Sapienza 2,12.17-20; Salmo 53 (54); Giacomo 3,16-4,3; Marco 9,30-37
A colloquio con il Padre, il Figlio, il Santo Spirito
1. A causa del peccato del mondo ragioniamo da stolti. Il peccato del mondo è non accogliere Gesù Cristo:
«Tendiamo insidie al giusto. Mettiamolo alla prova. Condanniamolo a una morte infamante».
La stoltezza genera malvagità ed «il Figlio dell’uomo viene consegnato nelle mani degli uomini e lo uccidono». Da stolti è pensare che il fratello «è d’incomodo» perché «si oppone alle nostre azioni; ci rimprovera le colpe contro la Legge e ci rinfaccia le trasgressioni contro l’educazione ricevuta».Non accogliere il fratello comporta «gelosia e spirito di contesa, disordine e ogni sorta di cattive azioni». «Da dove vengono le guerre e le liti che sono in mezzo a voi? Non vengono forse dalle vostre passioni che fanno guerra nelle vostre membra? Siete pieni di desideri e non riuscite a possedere; uccidete, siete invidiosi e non riuscite a ottenere; combattete e fate guerra!» E, quando pregate, chiedete a Dio «per soddisfare le vostre passioni».
Siamo così incerti nella fede tanto da «non capire queste parole» ispirate dal Padre; ci lamentiamo di non essere ascoltati: «Non avete perché non chiedete»; oppure «chiedete e non ottenete perché chiedete male».
2. Come, dunque, chiedere e parlare con il Padre?
Per eliminare il peccato del mondo è necessario e bello credere che Gesù Cristo è il Figlio del Padre e che «una volta ucciso, dopo tre giorni è risorto».
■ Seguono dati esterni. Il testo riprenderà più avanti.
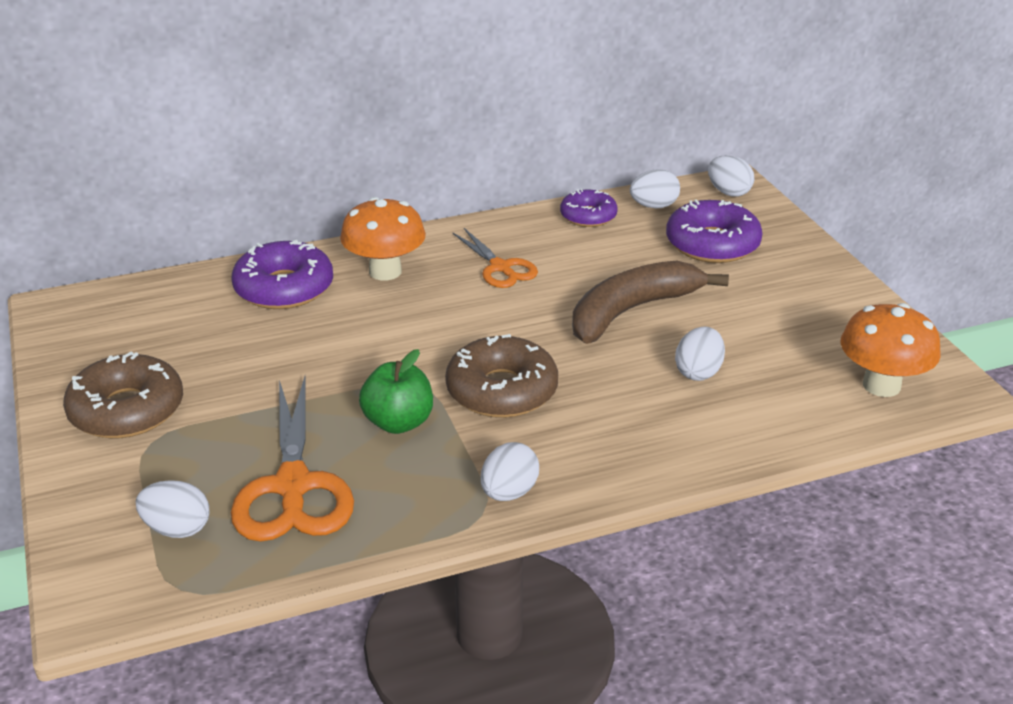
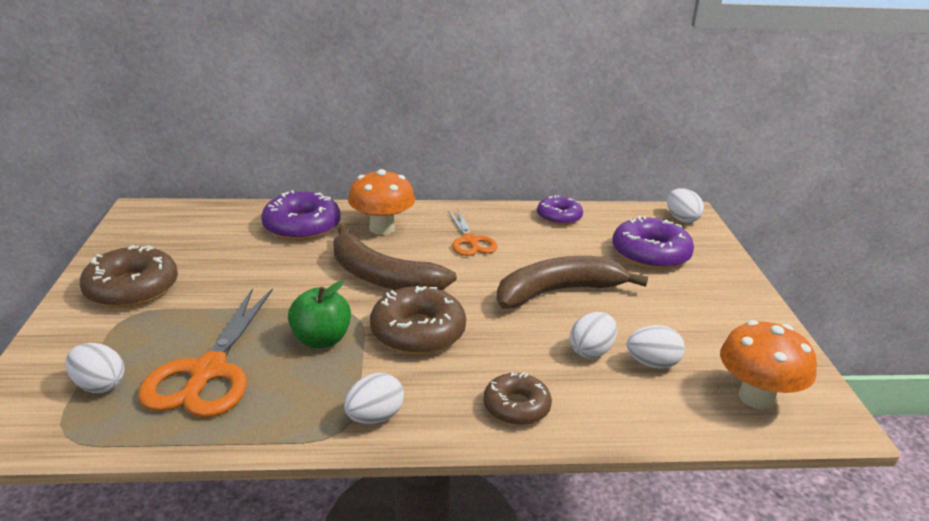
camera: 15 degrees right, 5 degrees down
(422, 334) = (382, 277): none -> brown banana
(650, 448) = (516, 407): none -> brown donut
(654, 206) = (615, 219): white egg -> white egg (652, 363)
Se si dà fiducia alla Parola di Dio, «per coloro che fanno opera di pace viene seminato nella pace un frutto di giustizia».
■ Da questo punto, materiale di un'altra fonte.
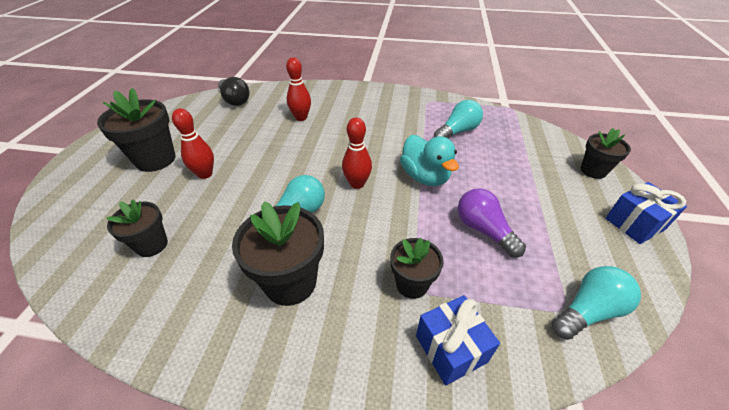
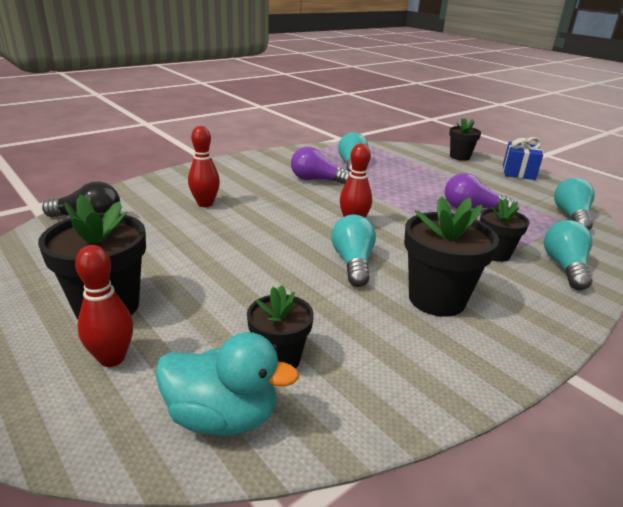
camera: 50 degrees left, 15 degrees down
(205, 174) = (204, 285): red bowling pin -> red bowling pin (112, 358)
(403, 132) = (316, 180): none -> purple light bulb
(425, 177) = (386, 199): turquoise duck -> turquoise duck (222, 416)
(450, 349) = (565, 267): blue gift -> turquoise light bulb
Il dono capace di eliminare la stoltezza del mondo è «la sapienza» che «è pura, pacifica, mite, arrendevole, piena di misericordia e di buoni frutti, imparziale e sincera».
Appare difficile imparare perché non ci accostiamo al Padre ed al Figlio ed al Santo Spirito perché è in noi «timore di interrogarlo».
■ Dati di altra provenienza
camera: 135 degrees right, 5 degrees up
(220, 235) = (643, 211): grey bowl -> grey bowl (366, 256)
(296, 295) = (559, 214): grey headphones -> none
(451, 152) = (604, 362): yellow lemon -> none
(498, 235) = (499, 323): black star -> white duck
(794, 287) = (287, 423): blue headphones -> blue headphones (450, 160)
Condizione per essere ascoltati è: «Se uno vuole essere il primo, sia l’ultimo di tutti e il servitore di tutti».
Abbiamo esempio del dialogo con il Padre già in A. T. nella preghiera di Giobbe: «Io ti conoscevo solo per sentito dire, ma ora i miei occhi ti hanno veduto. Perciò mi ricredo e mi pento». Dio accoglie la sincerità di Giobbe e rimprovera i suoi bigotti amici: «La mia ira si è accesa contro» voi, stolti amici di Giobbe «perché non avete detto di me cose rette come il mio servo Giobbe».
Giobbe pregò per i suoi amici e «Il Signore ristabilì la sorte di Giobbe, dopo che egli ebbe pregato per i suoi amici»
Nel N. T. abbiamo l’esempio di Gesù che, «preso un bambino, lo pose in mezzo a loro e, abbracciandolo, disse loro»: «Chi accoglie uno solo di questi bambini nel mio nome, accoglie me».
«Chi accoglie me, non accoglie me, ma colui che mi ha mandato».